First, the model exhibits high computational complexity with its intricate architecture leading to significant computational overhead and prolonged processing times. Second, real-time deployment on drones or embedded devices remains currently infeasible due to memory requirements exceeding 2 GB and high inference latency (over 2000 ms inference). Third, because of various factors such as sensor types as well as daily and seasonal variations, there are usually significant differences in data distribution and category distribution between test data and training data in actual scenarios, limiting the application effectiveness of the proposed model in practical scenarios. Moving forward, our future work will focus on addressing these challenges through lightweight optimization techniques, such as model quantization, pruning, and knowledge distillation [54]. In addition, in order to improve the generalization of the proposed model in practical scenarios, domain adaptive hyperspectral or multisource remote sensing image classification methods are also the next focus of research, such as cross-domain few-shot classification [55], cross-domain end-to-end classification of HSIs, or multisource remote sensing data [56].

4. Conclusions

In this article, a novel ASLNN model has been proposed for the spatial–spectral feature extraction and classification of HSIs.

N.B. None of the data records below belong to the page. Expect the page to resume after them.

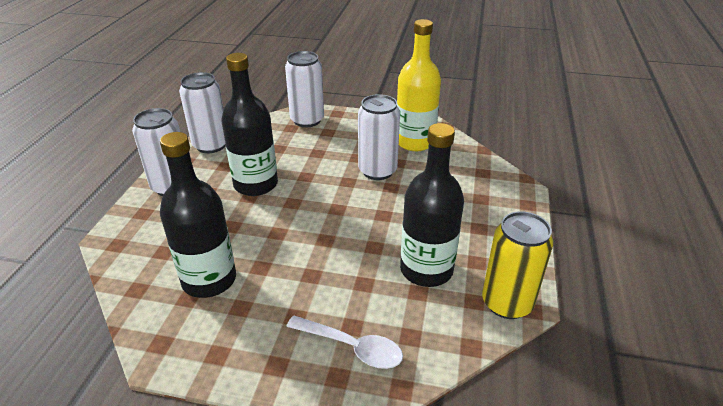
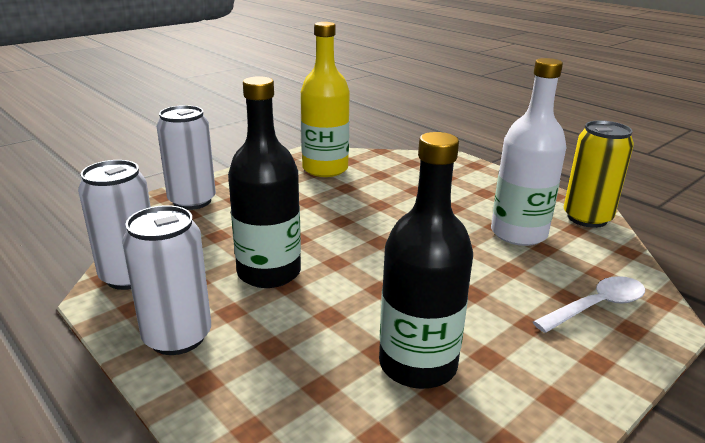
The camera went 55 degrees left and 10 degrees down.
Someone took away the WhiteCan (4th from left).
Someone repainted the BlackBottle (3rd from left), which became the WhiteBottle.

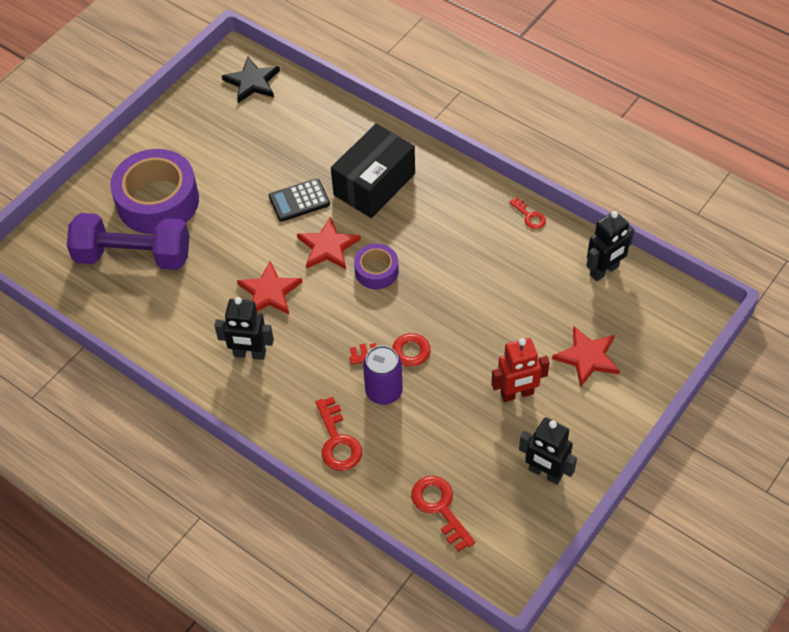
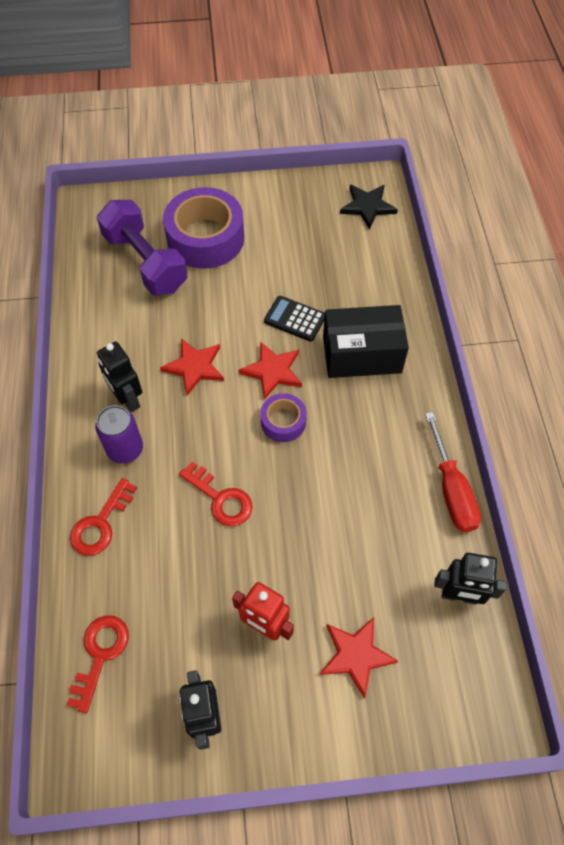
The camera went 45 degrees right and 5 degrees up.
Someone carried the PurpleCan.
Someone swapped the RedKey (4th from left) for the RedScrewdriver.

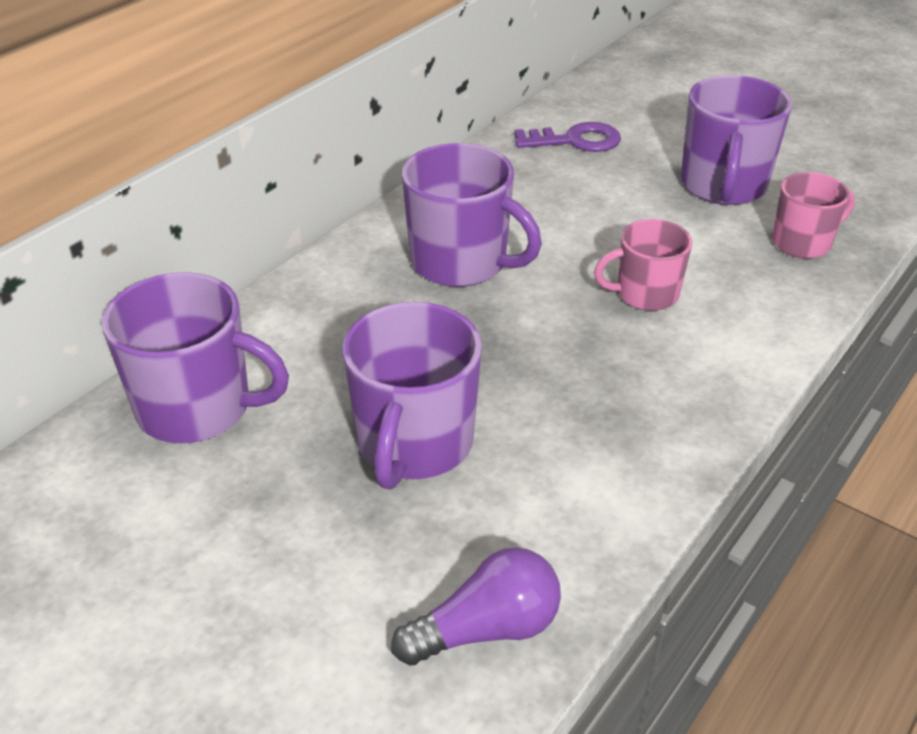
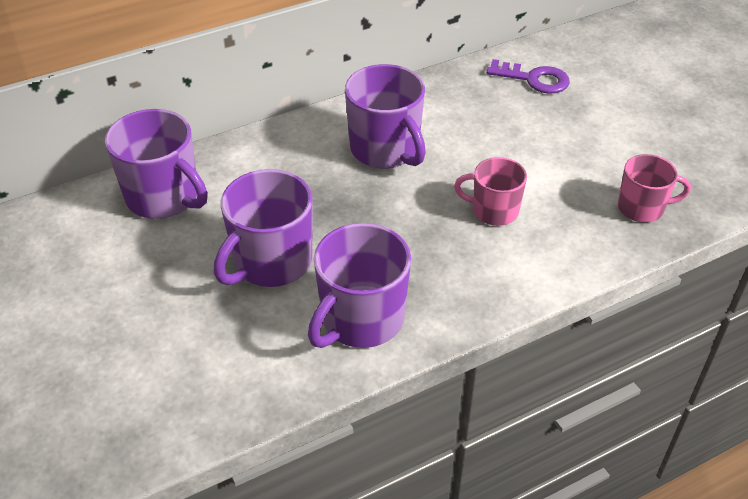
The camera went 25 degrees right and 5 degrees up.
Someone took away the PurpleLightBulb.
Someone carried the PurpleMug (4th from left in the first image).

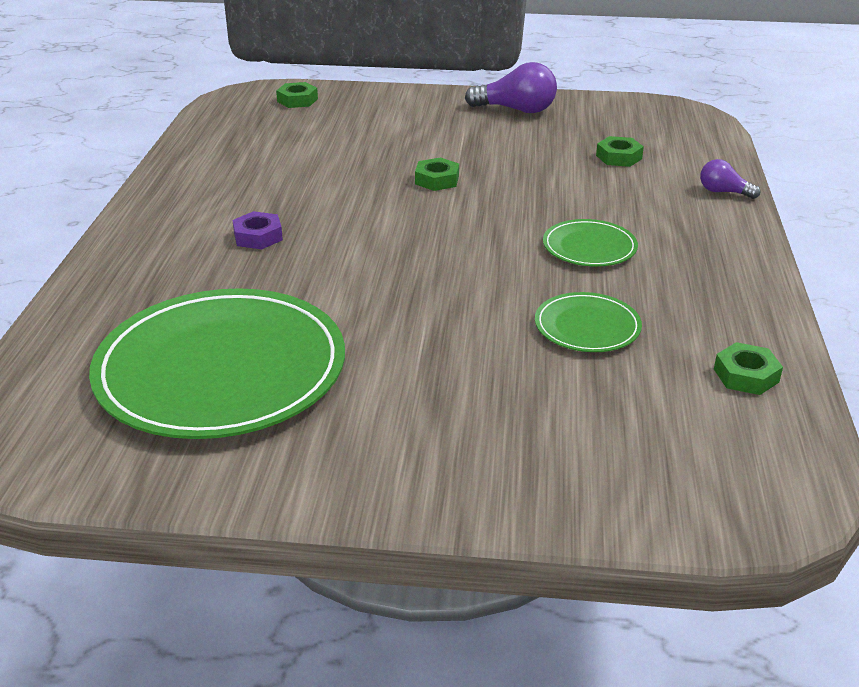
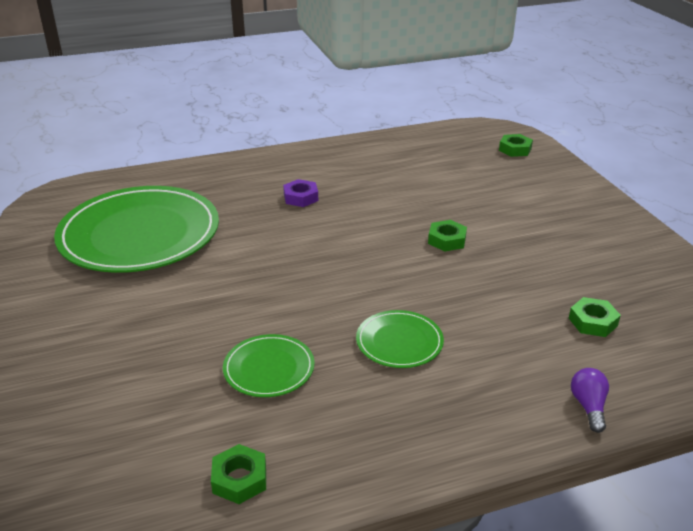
The camera went 65 degrees right and 0 degrees up.
Someone took away the PurpleLightBulb (1st from left).

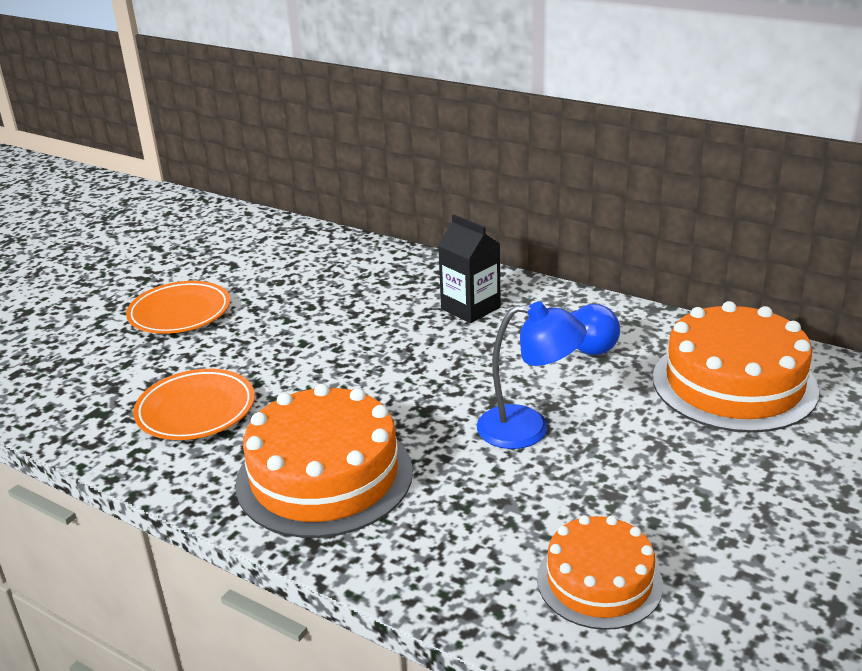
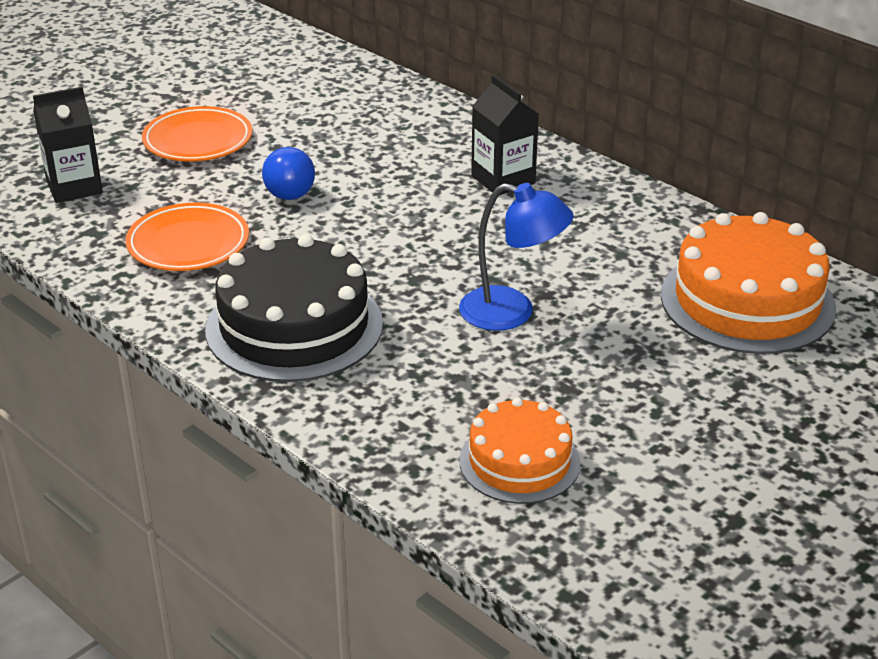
The camera went 10 degrees right and 5 degrees up.
Someone repainted the OrangeCake (1st from left), which became the BlackCake.
Someone carried the BlueLightBulb.
Someone put down the BlackCarton (1st from left).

Firstly, by integrating the GConv layer and the ConvLSTM3D layer, an effective ASBlock is designed to jointly capture the short- and long-term spectral correlations, which can be used as a plug-and-play feature extraction module to be inserted into any deep learning-based models or used as a fundamental network unit to construct a new backbone for adaptively modeling the local and global correlations, thus generating enhanced deep spatial–spectral features for HSI classification. After that, due to the rich detail and interpretability of heterogeneous features, the 3D Gabor filter is applied to extract heterogeneous spatial–spectral features, and a GAFBlock is further designed to fuse the heterogeneous spatial–spectral features with low requirements in terms of parameter and computational complexity. In addition, some network parameters are designed as fixed values, simplifying the whole model. Extensive comparison and ablation experiments on four commonly-used HSI data sets (i.e., Indian Pines, Houston, MUUFL Gulfport, and WHU-Hi-LongKou data sets) have been conducted to evaluate the proposed ASLNN model. Specifically, when 10, 10, 10 and 25 samples from each class are selected for training, ASLNN achieves the highest overall accuracy (OA) of 81.12%, 85.88%, 80.62%, and 97.97% on the four data sets, outperforming other methods with increases of more than 1.70%, 3.21%, 3.78%, and 2.70% in OA, respectively.